Guilherme Abati, Agência Indusnet Fiesp

João Redondo: é preciso refletir sobre as soluções. Foto: Tâmna Waqued/Fiesp

Com os marcos regulatórios como a Política Nacional de Resíduos Sólidos (PNRS), as boas práticas relacionadas às ações sustentáveis se transformaram em obrigação e os agentes envolvidos precisam refletir sobre as soluções, de acordo como diretor do Departamento de Meio Ambiente (DMA) da Federação das Indústrias do Estado de São Paulo (Fiesp), João Redondo.

“É um desafio gigantesco para a indústria”, resumiu ele na manhã desta quinta-feira (06/11) no seminário “Produção e Consumo Sustentáveis”, evento promovido na sede da entidade.
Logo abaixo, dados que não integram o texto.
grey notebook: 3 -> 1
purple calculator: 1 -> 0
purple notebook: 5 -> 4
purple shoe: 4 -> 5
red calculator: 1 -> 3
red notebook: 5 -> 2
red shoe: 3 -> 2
Ao falar da PNRS, o especialista ambiental da Fiesp Ricardo Lopes Garcia deu um breve panorama sobre os acordos setoriais em logística reversa no país.
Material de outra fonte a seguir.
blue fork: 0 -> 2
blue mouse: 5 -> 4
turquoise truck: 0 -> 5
Ricardo Lopes Garcia, especialista da Fiesp: dois setores, o de vidro e o de latas, ainda não chegaram a um acordo. Foto: Tâmna Waqued/Fiesp

Dois setores, o de vidro e o de latas, ainda não chegaram a um acordo, segundo Garcia. “Cada cadeia tem uma peculiaridade. O setor que fechou acordo foi o de embalagens de óleo lubrificante, em 2012”, informou. “Em São Paulo, Paraná, Minas Gerais e Rio de Janeiro, isso vai se espalhar para todo o Brasil, no sentido de assinar termos de compromissos com todos os estados e municípios.”

Na visão de Ariel Pares, diretor do Departamento de Economia e Meio Ambiente do Ministério do Meio Ambiente (MMA), a evolução na Política Nacional de Reciclagem é um trabalho coletivo. “É preciso criar um plano nacional de responsabilidade em reciclagem. Reciclamos 1% de matéria seca. Estamos muito distantes do ideal”, opinou.
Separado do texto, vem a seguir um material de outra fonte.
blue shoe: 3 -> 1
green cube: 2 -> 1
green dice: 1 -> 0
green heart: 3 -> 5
Segundo ele, para que haja avanços em temas estratégicos relacionados à sustentabilidade é essencial coordenação, recursos e responsabilidade. “Há uma discussão no setor público e outra no setor produtiva. Temos muitos atores”, afirmou.

Paulo Pompilio, do Grupo Pão de Açúcar: clientes, apesar de aprovarem, nem sempre estão dispostos a pagar mais caro por produtos sustentáveis. Foto: Tâmna Waqued/Fiesp

Para Paulo Pompilio, diretor de Comunicação e Relações Institucionais do Grupo Pão de Açúcar, a evolução do varejo é visível no que se refere às práticas sustentáveis. Segundo ele, o varejo já entendeu a necessidade de ofertar produtos e serviços “conscientes”.

“Temos que ofertar produtos conscientes. Isso é um diferencial nas gôndolas. Entretanto, o cliente, apesar de aprovar, não está disposto a pagar mais caro por produtos sustentáveis”, observou.

Pompilio ainda apresentou diversas parcerias e acordos entre o varejo e o setor industrial. Entre eles foi apresentado o projeto Caixa Verde, idealizado pelo Pão de Açúcar, que convidava seus clientes a retornar embalagens para reutilização.